Cuando era un bebé, su madre lo tomó en brazos. Le ofreció leche tibia y dulce, llena de anticuerpos para enfrentar los peligros de vivir. Hermanos, tíos, abuelos, le dieron papillas de fruta para saciar su hambre. Su sonrisa infantil, imagen de la ternura, lucía un par de minúsculos dientes.

Los bebés humanos, como los cachorros de muchas especies, provocan en otros miembros de la sociedad deseos de resguardarlos de peligros.

Luego, llega la vida con cuchillos ocultos en las vestiduras. En algún momento, ese hombre perdió la brújula y su cerebro sufrió la invasión de aves malignas que comenzaron a picotear neuronas y meninges sembrando confusión en sus pensamientos, cambiando el rumbo de sus pasos.

Quizá recibió un golpe en una pelea. Tal vez fue el consumo de sustancias, el alcohol en exceso, que su hígado no pudo procesar. Es posible que de niño haya recibido golpes, insultos y palabras de odio emitidas por su familia.

Es mentira que todas las infancias sean felices. El abandono, derivado de la enfermedad de los padres, su muerte, ausencia física o incapacidad para la crianza, es un detonador para que el adolescente se sienta atraído por la rutilante libertad que le ofrece la calle.

Al ver a una mujer adulta mendigando pan, recogiendo basura, pronunciando incoherencias, uno se pregunta en qué momento quedó sola, a merced de la injusticia, buscando en el suelo las migajas del desarrollo económico.

En las dos puntas de la vida humana: la infancia y la vejez, necesitamos el apoyo de otros, la ayuda de la comunidad, el soporte de programas de gobierno en forma de instituciones, hospitales y clínicas, residencias para ancianos.
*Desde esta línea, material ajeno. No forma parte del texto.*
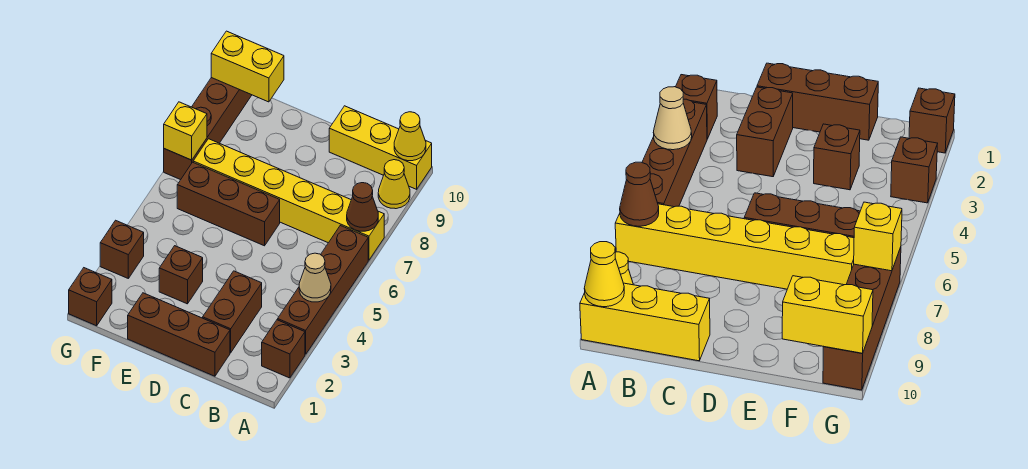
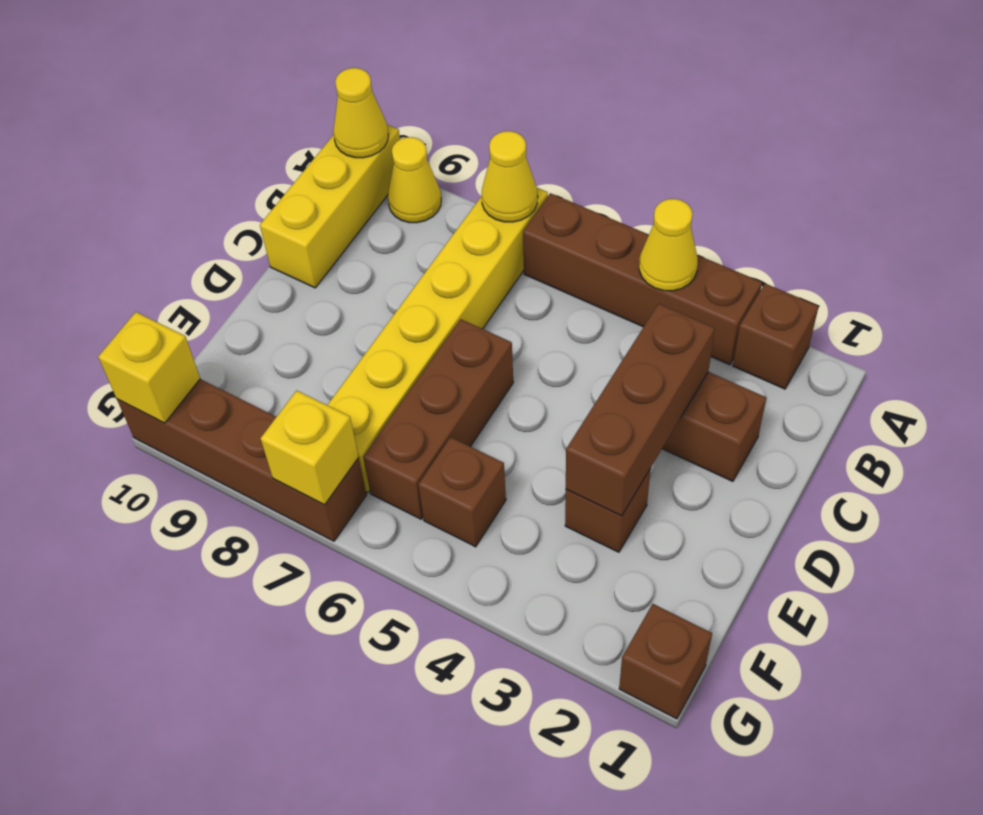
tan cone A4 level 2 -> yellow cone A4 level 2
brown cone A7 level 2 -> yellow cone A7 level 2
brown brick C1:E1 level 1 -> brown brick C3:E3 level 2
yellow brick F10:G10 level 2 -> yellow brick G10 level 2
brown brick G3 level 1 -> brown brick F5 level 1

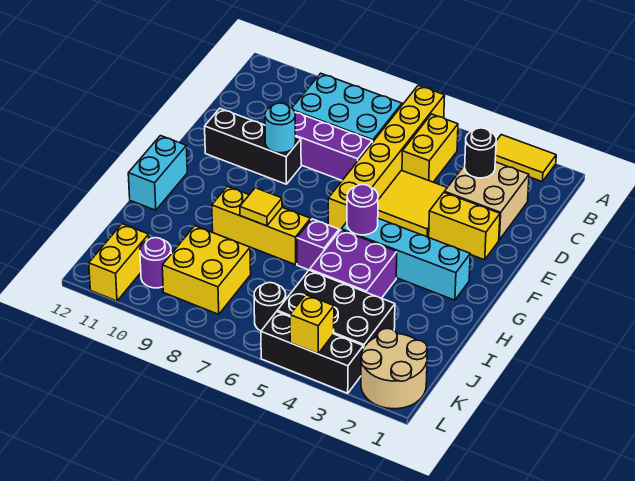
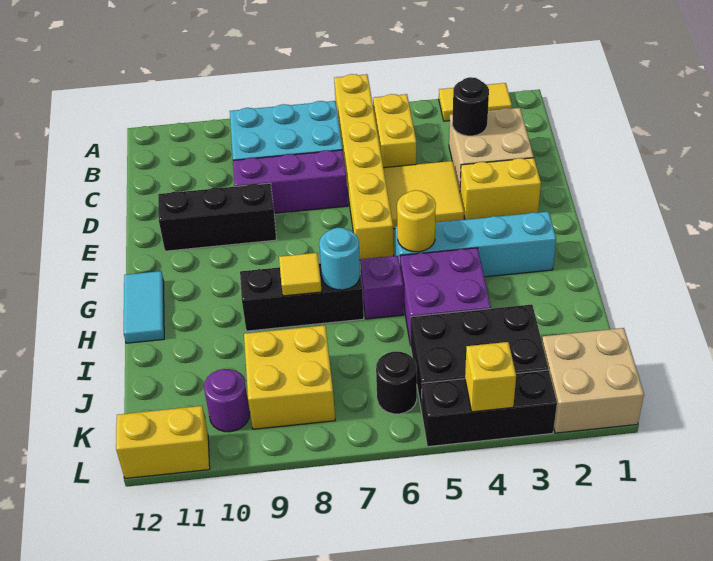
cyan round brick E9 level 2 -> cyan round brick H7 level 2
purple round brick G5 level 2 -> yellow round brick G5 level 2
cyan brick G12:H12 level 1 -> cyan tile G12:H12 level 1
yellow brick H7:H9 level 1 -> black brick H7:H9 level 1
tan round brick K1:L2 level 1 -> tan brick K1:L2 level 1
yellow brick K11:L11 level 1 -> yellow brick L11:L12 level 1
Sólo así se pueden sortear los vientos de la borrasca.

En México, el Consejo Nacional de Evaluación de la Política de Desarrollo Social, organismo descentralizado de la administración pública federal, ha publicado que en 2020 el 46% de los mayores de 65 años contaba con ingreso inferior a la línea de pobreza. Las pensiones ayudan a paliar esta tormenta, pero no resuelven todos los problemas de una persona mayor que esté enferma, y casi todas sufren alguna dolencia o incapacidad. Los ancianos sin hogar no reciben pensión, al no tener siquiera un domicilio que registrar.

En otros países, hay programas de gobierno o sostenidos por organismos civiles para llevar a las zonas marginadas vehículos con tanques de agua. En ellos, ofrecen a personas sin casa un baño, corte de cabello y afeitado. También se les proporciona comida sana, se les registra para recibir atención médica. Personas todavía fuertes y jóvenes reciben hospedaje temporal, ropa y orientación para conseguir un empleo.

Ese viejo que busca comida en la basura no llegó al callejón al salir de la secundaria. Su vida se deslizó por un camino descendente, con curvas y giros, lleno de piedras. En el trayecto, perdió su trabajo, pareja, amigos, casa. No tuvo forma de pagar la renta, vendió o perdió sus pertenencias. Es posible que haya buscado refugio lejos del lugar donde creció.

En alguna ciudad, hay una sobrina que de vez en cuando recuerda a ese tío que se extravió. Hay fotos en la pared con su rostro joven. Lo que falta es un puente, una acción voluntaria para unir a familias desintegradas. La esperanza está en nosotros.